Here are some test I have done, and I'd like to understand what's happening and why.
First, I start commenting out all mentions to Second class in implementation.py (to pretend it was not yet developed):
from importlib import reload
import modules
modules.base.FactoryClass is modules.FactoryClass # returns True
modules.FactoryClass.registry # just First class is in registry
a = modules.FactoryClass.getobject("First")
b = modules.FactoryClass.getobject("Second") # raises KeyError as expected
This code and its output is pretty clear. The only thing that puzzles me is why there is a modules.base module at all (I did not import it!). Further, it is redundant as their classes point to the same objects. Why importing modules also imports modules.base and modules.implementation as separate but essentially identical objects?
Now things become interesting as I comment out, i.e. I finish developing Second, and I'd like to test it without having to restart the Python session. I have tried 3 different reloads:
reload (modules)
This does absolutely nothing. I'd expect some sort of recursivity, but as I have found in many other threats, this is the expected behavior.
Now I try to manually reload one of those "unexpected" modules:
reload (modules.implementation)
modules.base.FactoryClass is modules.FactoryClass # True
modules.FactoryClass.registry # First and Second
a = modules.FactoryClass.getobject("First")
b = modules.FactoryClass.getobject("Second") # Works as expected
This seems to be the right way to go. It updates the module contents as expected and the new functionality is usable. What puzzles me is why modules.FactoryClass has been updated (its registry) despite the fact that I did not reload the modules.base module. I'd expect this function to stay "outdated".
Finally, and starting from the just freshly uncommented version, I have tried
reload (modules.base)
modules.base.FactoryClass is modules.FactoryClass # False
modules.FactoryClass.registry # just First class is in registry
modules.base.FactoryClass.registry # empty
a = modules.base.FactoryClass.getobject("First")
b = modules.base.FactoryClass.getobject("Second") # raises KeyError
This is very odd. modules.FactoryClass is outdated (Second is unknown). modules.base.Factory is empty. Why are now modules.FactoryClass and modules.base.FactoryClass different objects?
Could someone explain why the three different versions of reload a package have so different behaviour?
You are confused about how the Python import system works, so I strongly recommend you read the corresponding documentations : the import system and importlib.reload.
A foreword : code hot-reloading in Python is tricky. I recommend to not do that if it is not required. You have seen it yourself : bugs are very tricky.
Then to your questions :
Why importing modules also imports modules.base and modules.implementation as separate but essentially identical objects?
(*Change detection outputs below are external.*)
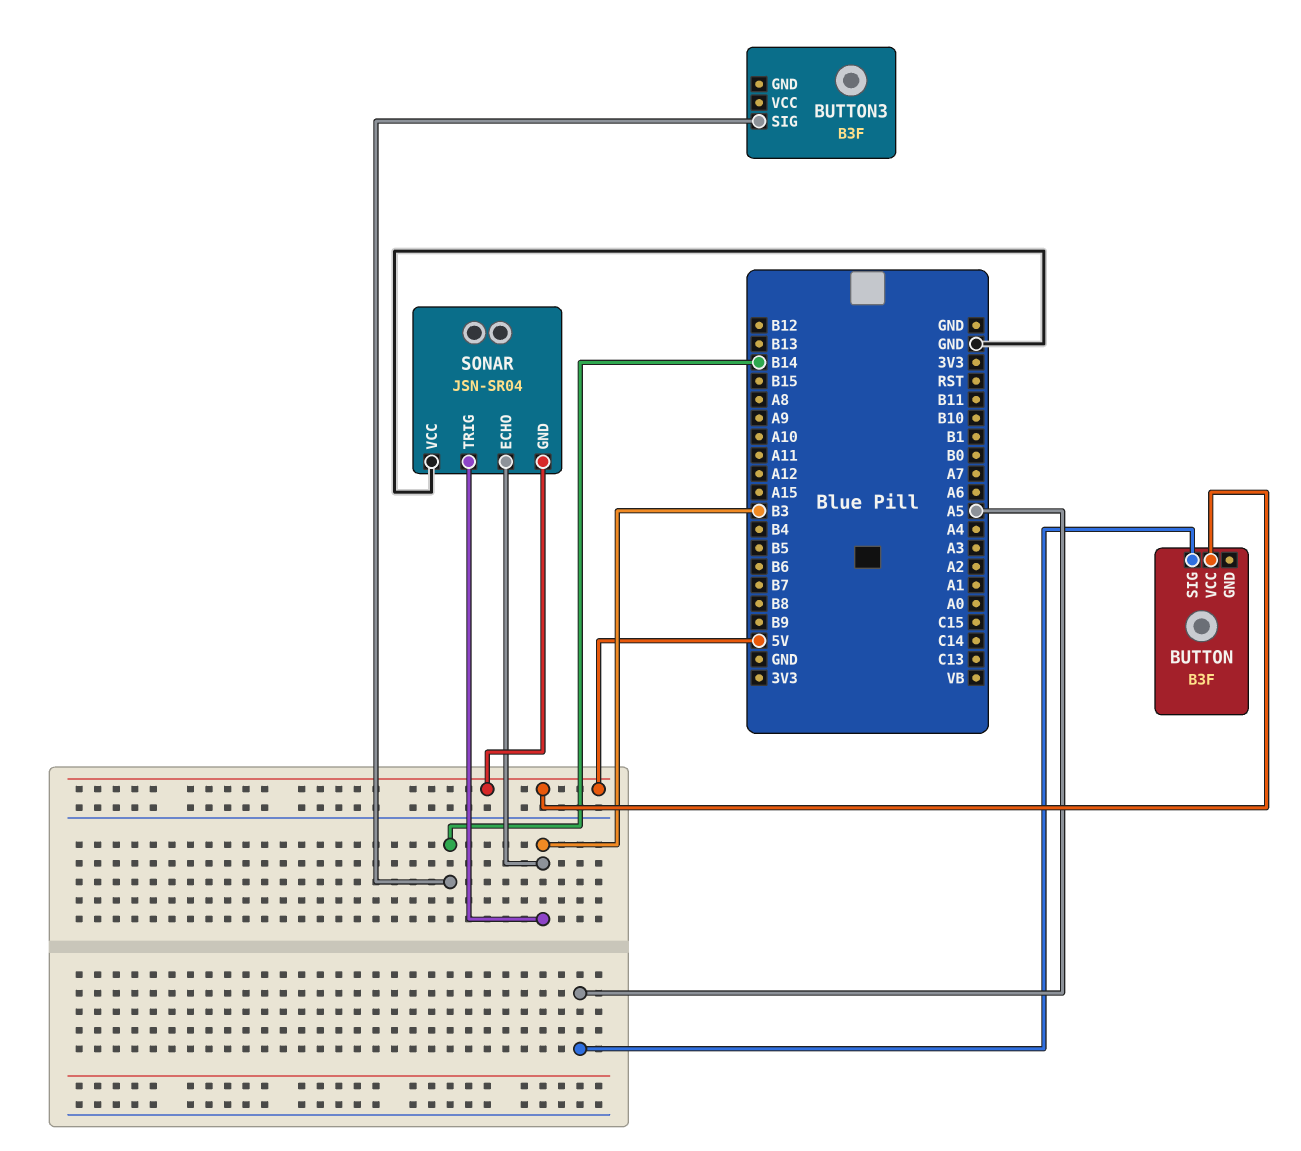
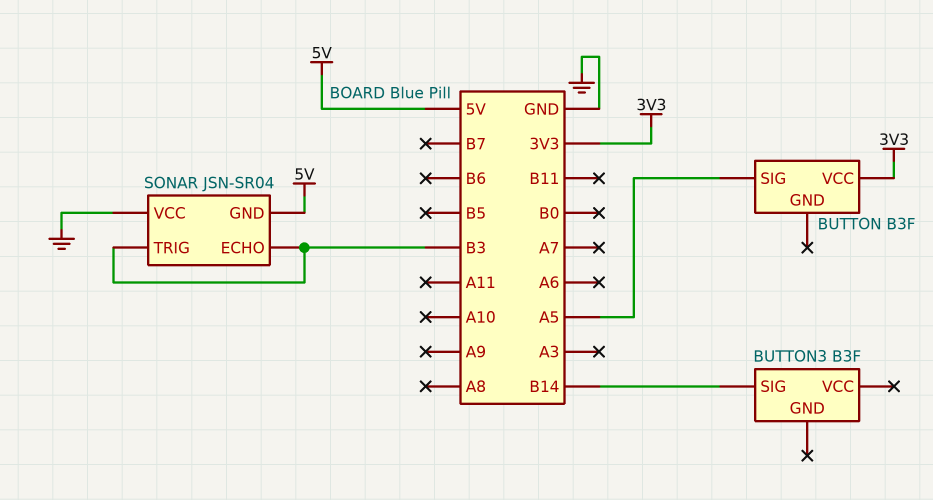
BUTTON pin VCC: 5V -> 3V3

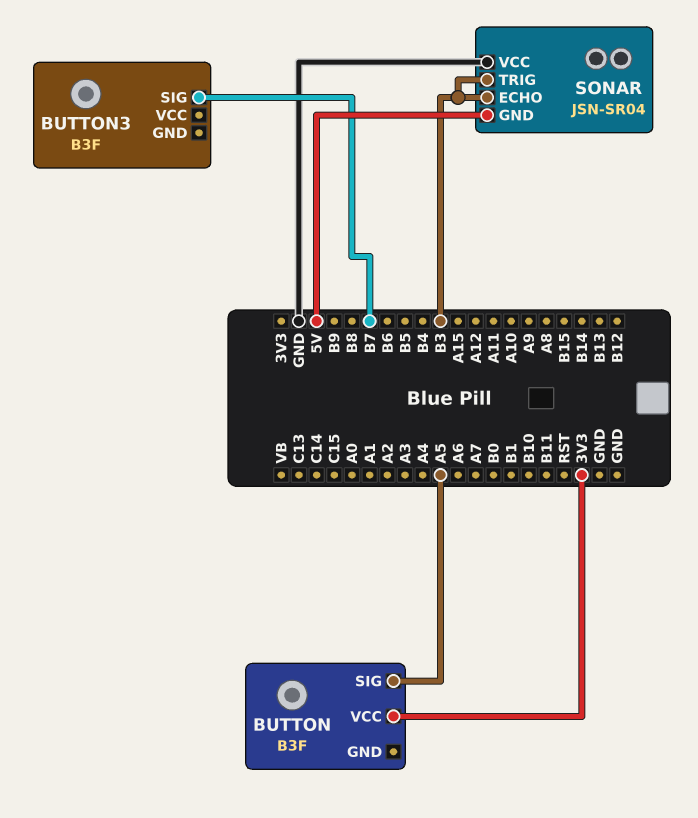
BUTTON3 pin SIG: B14 -> B7

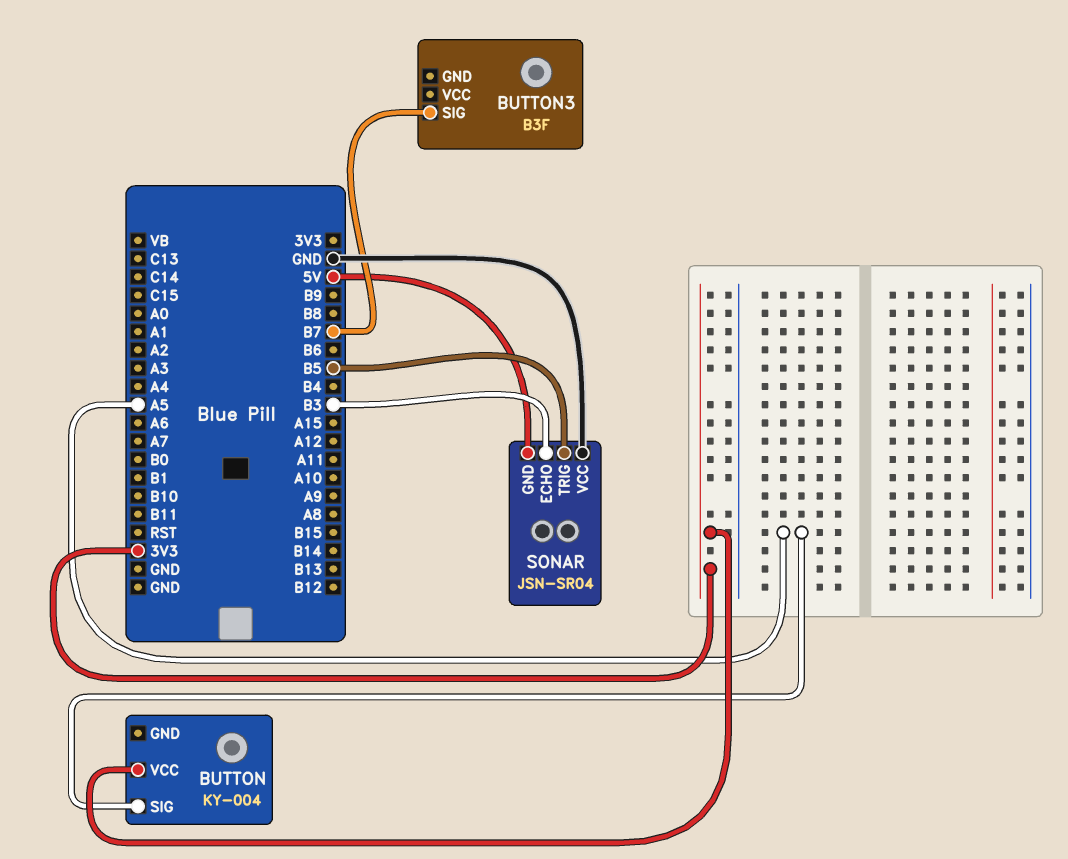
BUTTON: B3F -> KY-004
SONAR pin TRIG: B3 -> B5

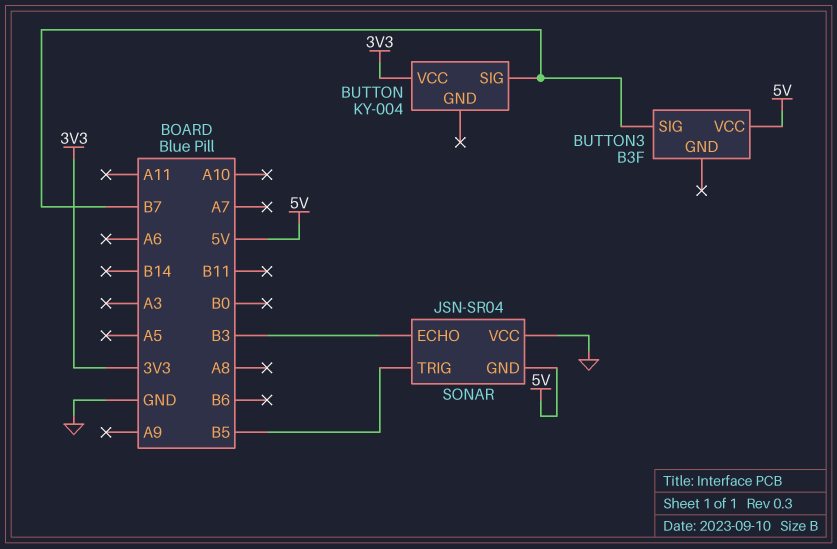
BUTTON pin SIG: A5 -> B7
BUTTON3 pin VCC: none -> 5V

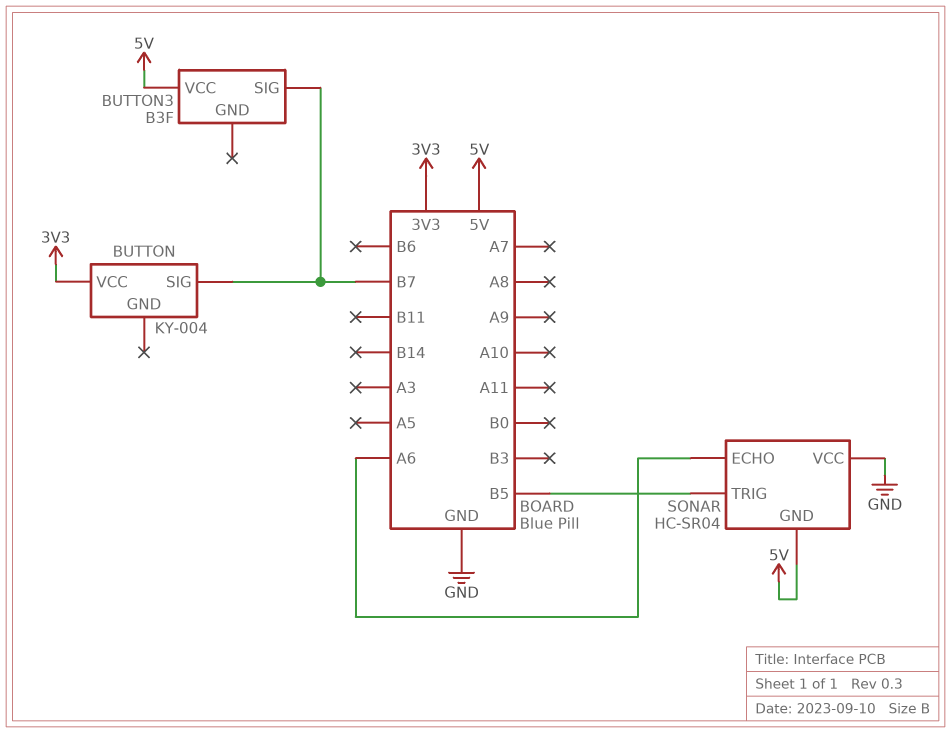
SONAR: JSN-SR04 -> HC-SR04
SONAR pin ECHO: B3 -> A6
As #Kemp answered as a comment (and I upvoted), imports are transitive. When you import a, Python will parse/compile/execute the corresponding library file. If the module does import b then Python will do it again for the b library file, and again and again. You don't see it, but when your program starts there is already a lot of things that have been imported.
Given this file :
print("nothing else")
When I set my debugger to pause before executing the print line, if I look into sys.modules I already have 338 different libraries imported : builtins (where print came from), sys, itertools, enum, json, ...
Understand that "no visible import statement" does not mean "nothing have been imported".
When you execute import a, Python will start by checking its sys.modules cache to determine if the library have already been read from disk, parsed, compiled and executed into a module object. If this library was not yet imported during this program, then Python will take the time to do all that. But because it is slow, Python optimize with a cache.
The result is a module object, that gets bind the current namespace, so that you can access it.
We can summerize it like that :
def import_library(name: str) -> Module:
if name not in sys.modules:
# cache miss
filepath = locate_library(name)
bytecode = compile_library(filepath)
module = execute(bytecode)
sys.modules[name] = module
# in any case, at this point, the module is available
return sys.modules[name]
You are thus confusing module objects with variables.
In any module you can declare variables with whatever name (but allowed by Python's grammar). And some of them will reference modules.
here is an example :
# file: main.py
import lib # create a variable named `lib` referencing the `lib` library
import lib as horse # create a variable named `horse` referencing the `lib` library
print(lib.a.number) # 14
print(horse.a.number) # 14
print(lib is horse) # True
print(lib.a.sublib.__name__) # lib.sublib
import lib.sublib
from lib import sublib
import lib.sublib as lib_sublib
print((lib.sublib is sublib, sublib is lib_sublib, lib.a.zebra is sublib)) # (True, True, True)
import sys
print(sys.modules["lib"] is lib) # True
print(sys.modules["lib.sublib"] is sublib) # True
print(lib.sublib.package_color) # blue
print(lib.sublib.color) # AttributeError: module 'lib.sublib' has no attribute 'color'
# file: lib/__init__.py
from . import a
# file: lib/a.py
from . import sublib
from . import sublib as zebra
number = 14
# file: lib/sublib/__init__.py
from .b import color as package_color
# file: lib/sublib/b.py
color = "blue"
Python offers a lot of flexibility about how to import things, what to expose, how to access. But I admit it is confusing.
Also take a look at the role of __all__ in __init__.py. Given that, you should now understand your question on subpackage naming/visibility.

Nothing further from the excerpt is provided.